After extensive research over the last few months, experts have concluded delta variant symptoms are different than the original COVID-19 strain. The highly contagious delta variant is the latest major COVID-19 concern throughout the world due to its easily spreadable nature and the difficulty to diagnose it. While the loss of taste and smell was the main symptom associated with COVID-19 during the early stages of the pandemic in 2020, the delta variant has much more vague symptoms than that of the original virus variant.
The delta variant was first discovered in India, which had a significant outbreak. It then spread rapidly to the United Kingdom, which delayed their reopening plans. As of now, The U.K. is expected to fully reopen on July 19. However, Japan declared a new state of emergency, barring fans from attending the Tokyo Olympics which start in just a couple of weeks.
Diagnosis of the delta variant is difficult due to it being so similar to Respiratory Syncytial Virus, which is also increasing in cases throughout the world. The symptoms are almost identical to each other, both of which come with sore throats and runny noses. When the common cold and flu join the fray in the fall and winter, it could become even more difficult to detect.
“Clinicians are going to have to think through that. They’re going to have to have the testing. They need to distinguish these viruses and make sure it’s not COVID because it’s going to get confusing with a lot of things circulating in the community,” Dr.
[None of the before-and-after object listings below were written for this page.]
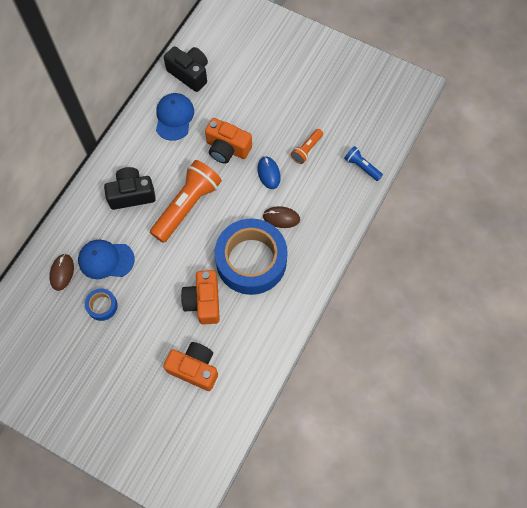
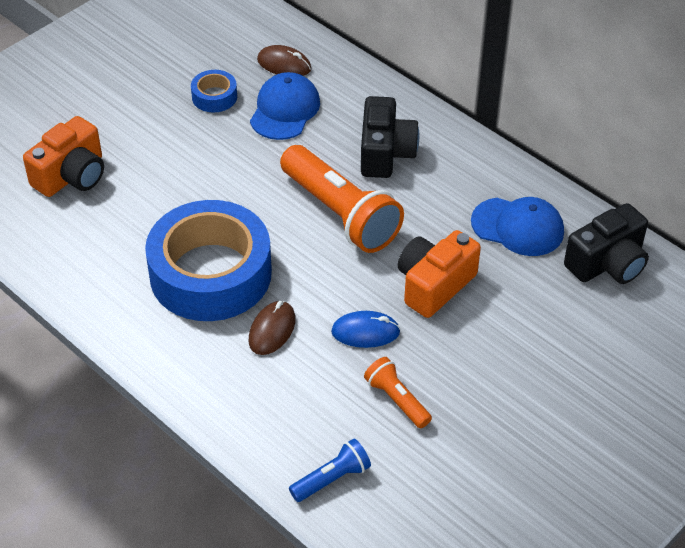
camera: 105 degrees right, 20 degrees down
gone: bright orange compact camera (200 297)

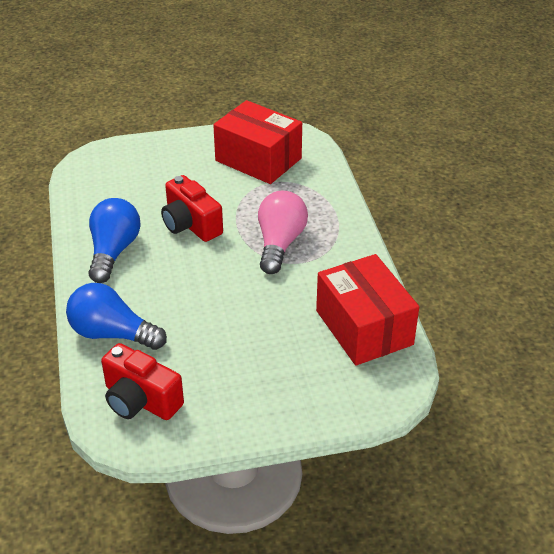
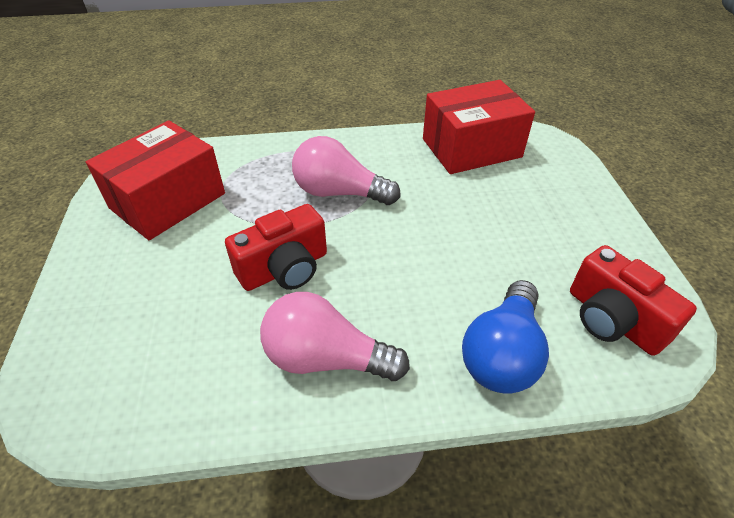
camera: 85 degrees left, 5 degrees up
repainted: blue bulb (114 240) to pink bulb (335 336)
rotated: scarlet compact camera (142 381) = (633 300) 105 degrees clockwise

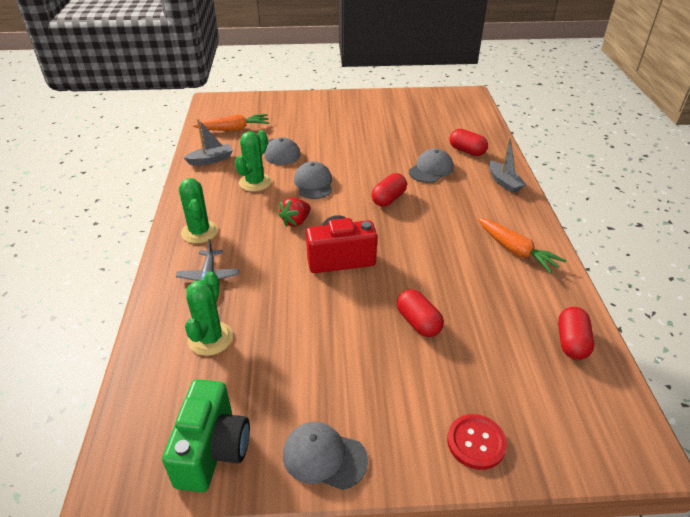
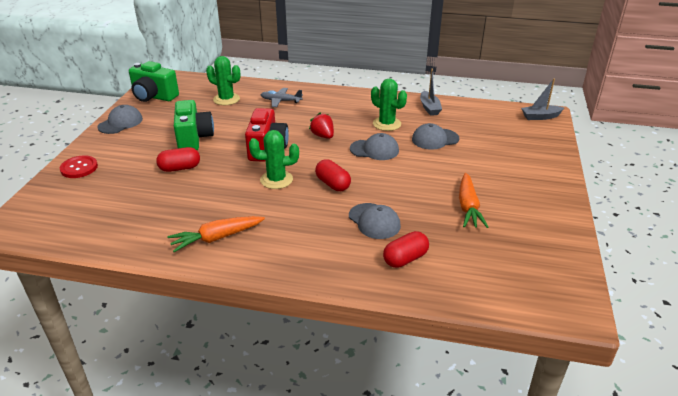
camera: 105 degrees right, 5 degrees down
gone: scarlet capsule (576 333)
new: green compact camera (194 125)
shifted: green prickly plant (198 211) to (274 159); bright orange root vegetable (231 122) to (473 200); grey toy boat (507 165) to (542 99)

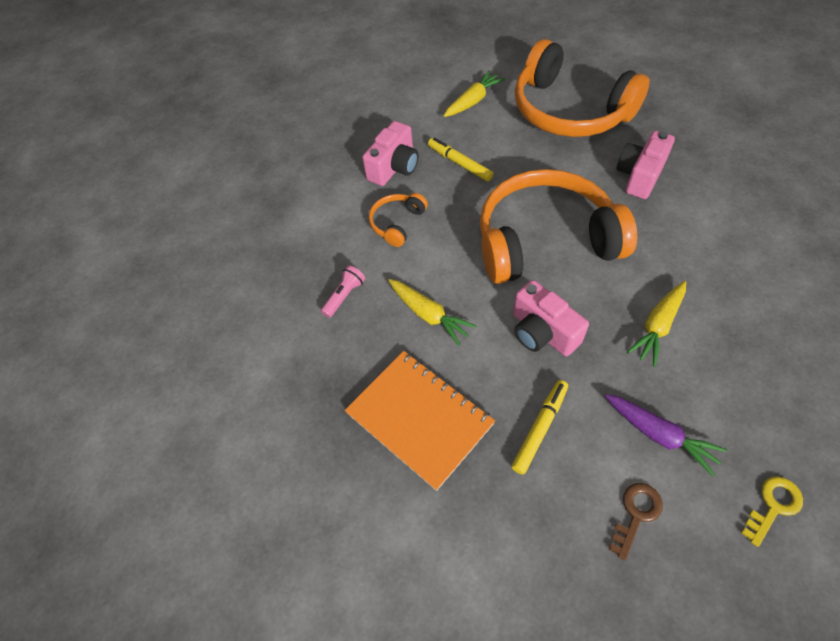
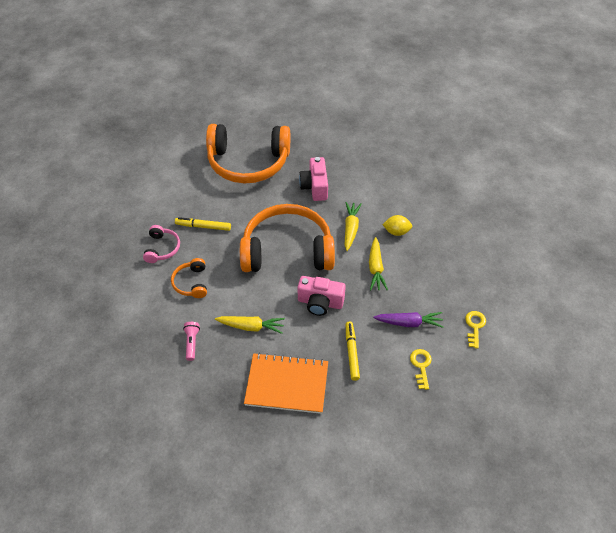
camera: 40 degrees left, 5 degrees down
new: golden citrus fruit (397 225)
shifted: golden root vegetable (474 94) to (353 226)
swapped: pink compact camera (390 153) to pink headset (161 244)
repainted: dark brown door key (635 521) to golden door key (421 369)
rotated: bright orange headset (558 226) = (287 238) 45 degrees clockwise

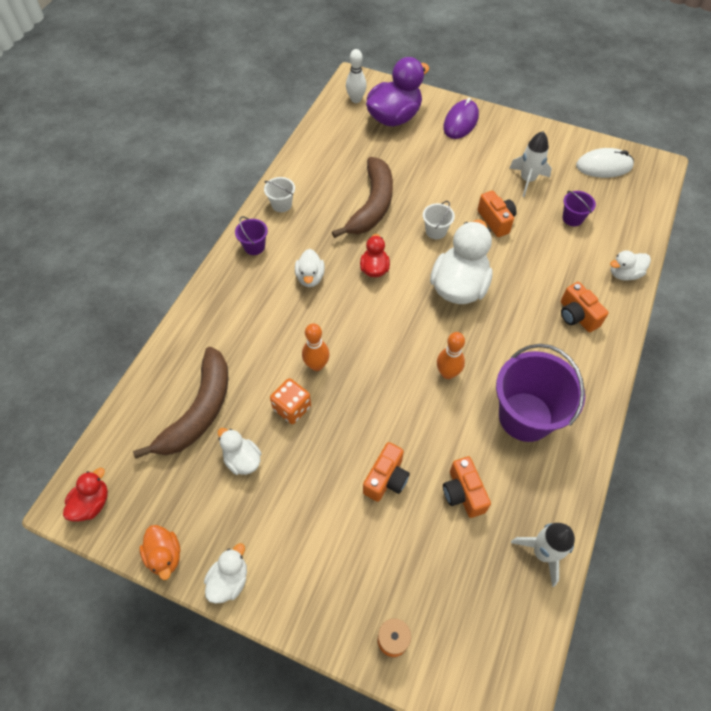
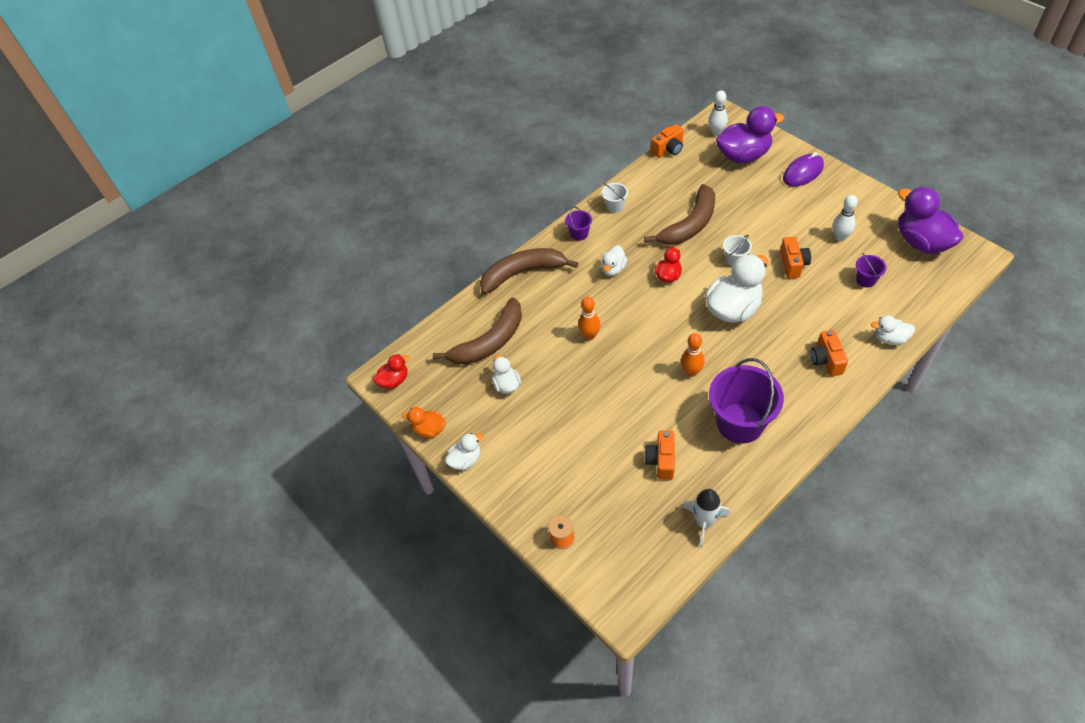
camera: 30 degrees right, 5 degrees down
gone: bright orange die (290 401)
new: dark brown toy banana (529 271)
shifted: bright orange compact camera (386 472) to (667 141)
swapped: white rocket (530 164) to white skittle (845 218); white mouse (605 163) to violet rubber duck (930 220)
rotated: bright orange rubber duck (160 552) = (424 422) 105 degrees clockwise

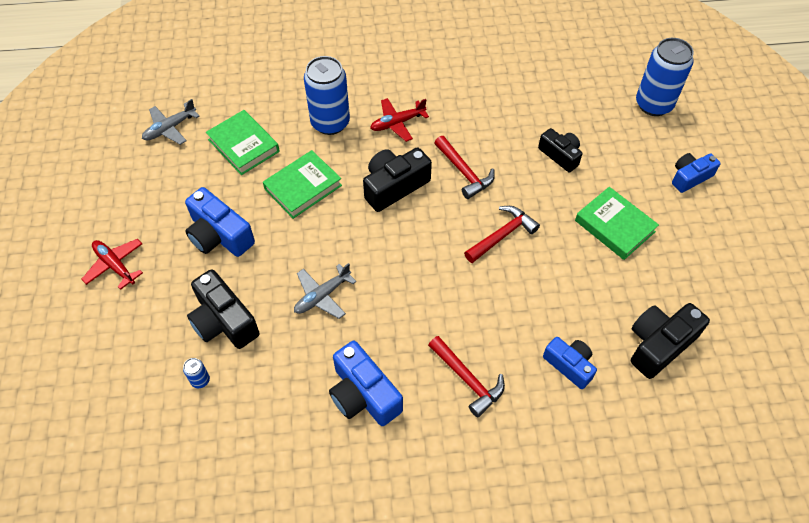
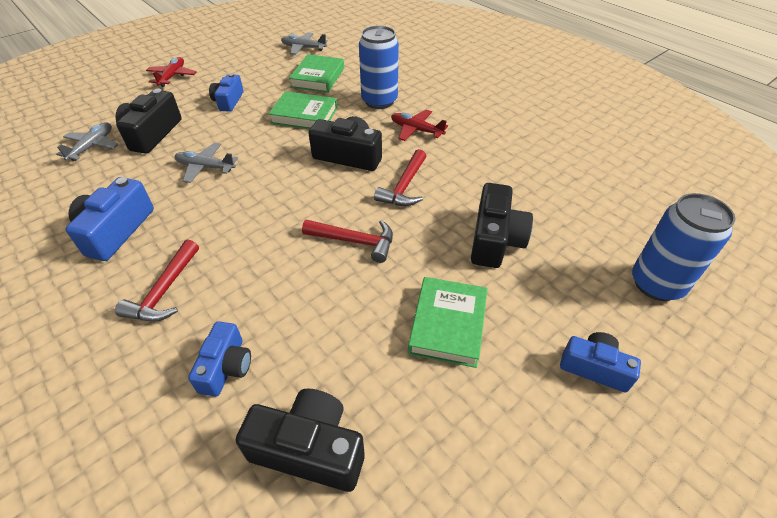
camera: 55 degrees right, 10 degrees down
swapped: blue soda can (196 373) to grey plane (87 141)
scaled: blue compact camera (220 222) = (226 92) x0.66; ebony compact camera (560 150) = (502 225) x1.52

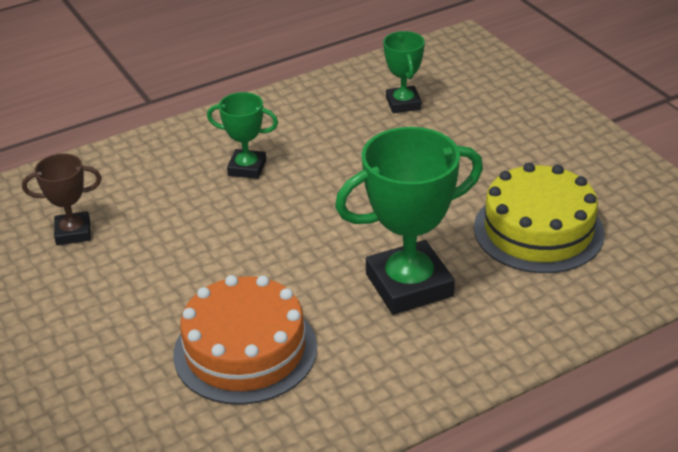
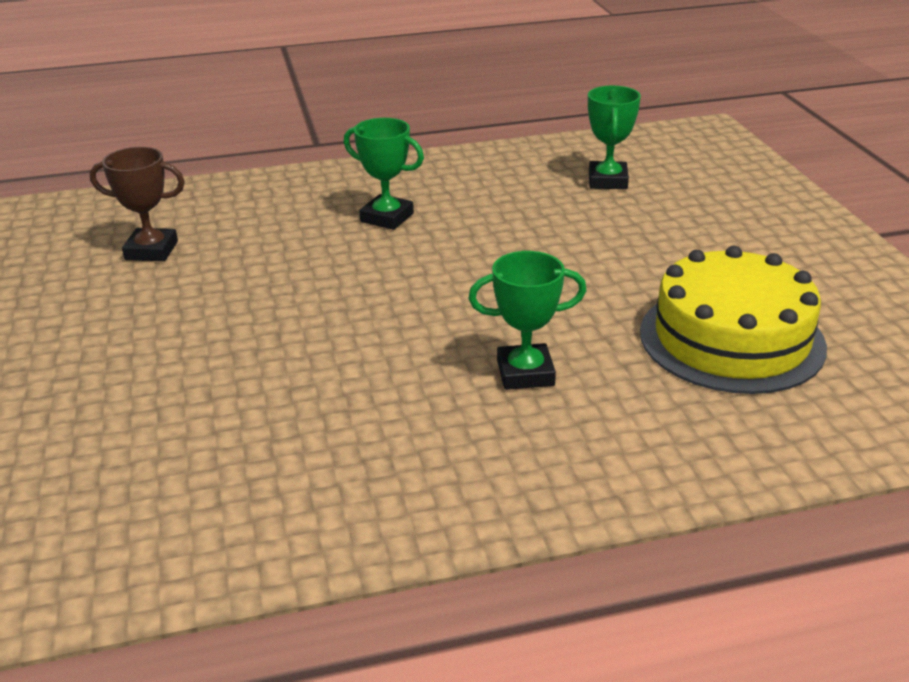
camera: 15 degrees right, 5 degrees down
gone: bright orange gateau (245 340)
scaled: green prize cup (409 221) = (528 320) x0.54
David Priest, infectious disease specialist with Norvant Health said.
According to the CDC, the Delta Variant makes up 30.4 percent of all active COVID-19 cases in the United States. Experts say the Moderna, Pfizer and Johnson & Johnson vaccines all protect against the delta variant, although nothing is 100 percent effective.
“We are optimistic about numbers they’re going in the right direction, but we still have COVID in our community, we still have variants in our community that can easily spread. For those people who are not vaccinated need to get vaccinated and, in the meantime, continue to take all of the precautions to prevent further spread,” Dr. Meg Sullivan said.